As every web developer knows (or should know), testing your work across all major web browsers is part of doing business. My own setup is primarily on OS X using Safari and Firefox, but I also keep Parallels open running Windows XP and IE 6 to quickly catch problems.
But there’s one browser missing—IE 7. Yeah, it’s supposed to be much more in-tune with the rest of the browser world when it comes to supporting web standards, but it’s still lagging behind and buggy. Up until Vista was released I could pretty well ignore IE 7, but those days are gone.
So… just install IE 7 in XP and everything will be fine, right?
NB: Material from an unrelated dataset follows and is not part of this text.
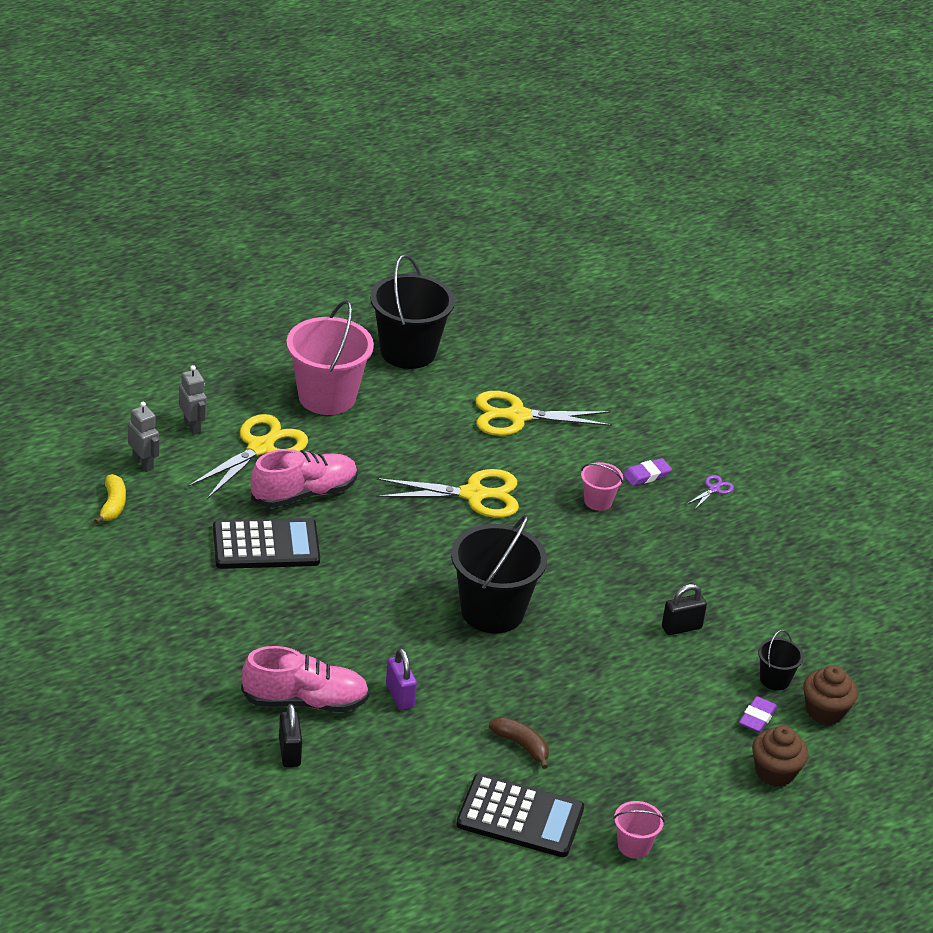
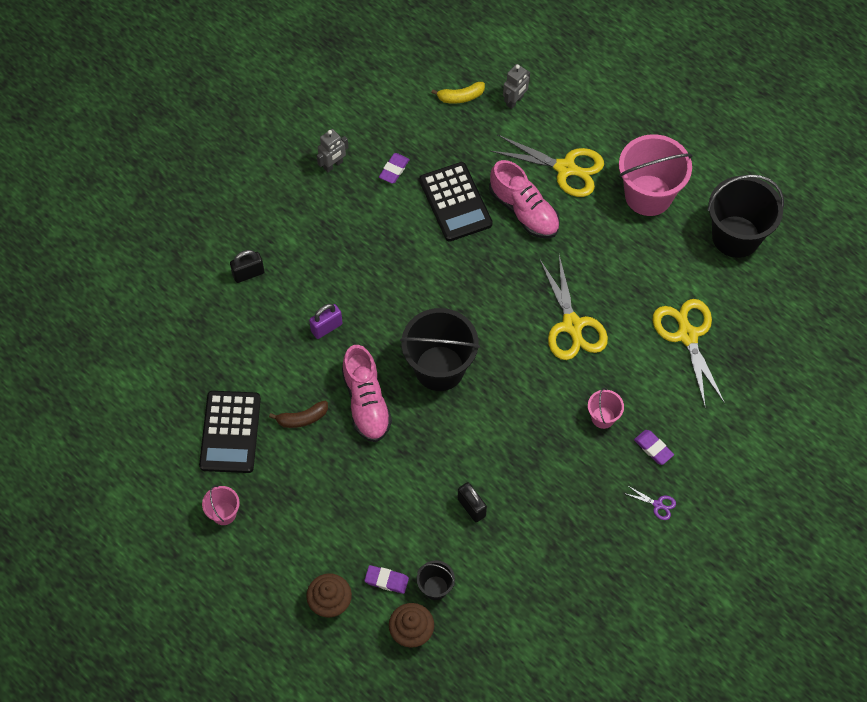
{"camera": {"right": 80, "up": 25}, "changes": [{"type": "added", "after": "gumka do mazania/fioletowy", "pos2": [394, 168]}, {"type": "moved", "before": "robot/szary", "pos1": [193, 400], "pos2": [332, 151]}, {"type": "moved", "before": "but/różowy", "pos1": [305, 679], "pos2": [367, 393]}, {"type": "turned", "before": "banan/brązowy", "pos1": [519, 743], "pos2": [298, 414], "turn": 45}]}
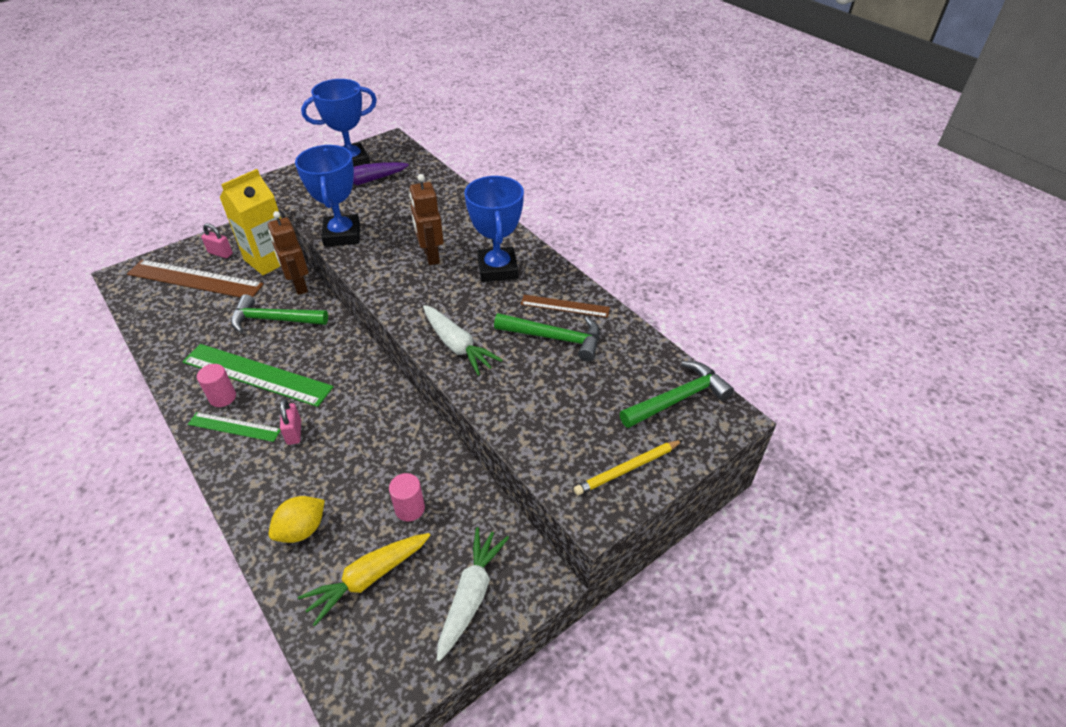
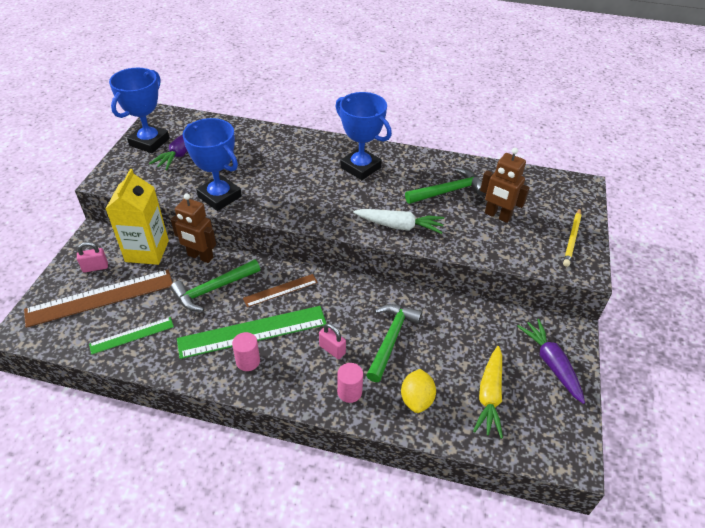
{"camera": {"right": -40, "up": 0}, "changes": [{"type": "moved", "before": "linijka/zielony", "pos1": [234, 427], "pos2": [131, 336]}, {"type": "moved", "before": "walec/różowy", "pos1": [407, 497], "pos2": [350, 383]}, {"type": "moved", "before": "robot/brązowy", "pos1": [426, 219], "pos2": [505, 185]}, {"type": "moved", "before": "linijka/brązowy", "pos1": [565, 306], "pos2": [280, 290]}, {"type": "moved", "before": "młotek/zielony", "pos1": [676, 394], "pos2": [394, 343]}, {"type": "recoloured", "before": "marchewka/biały", "after": "marchewka/fioletowy", "pos1": [473, 594], "pos2": [551, 361]}]}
Wrong. Installing IE 7 deletes IE 6, which is still the dominant Windows browser to test against. I could install a second build of XP as a separate virtual machine in Parallels, but thanks to Microsoft’s draconian activation scheme, that won’t work. Buy Vista? I could, but come on. Plunk down nearly two hundred bucks just to use IE 7?
There has to be a better way. Thankfully, there is.
Like the old days of evolt.org’s browser archive, enterprising developers have built a standalone installer for old versions of IE. Here’s how it works — you install IE 7 through Windows Update, which will remove IE 6 from XP. You then download and run the aforementioned installer, and choose what version of IE you want to bring back to life — IE 6, IE 5.5, IE 5 and/or IE 4. I went ahead and installed them all.
The result? Five flavors of IE in XP, each running side by side without any code overlap or problems so far as I can see.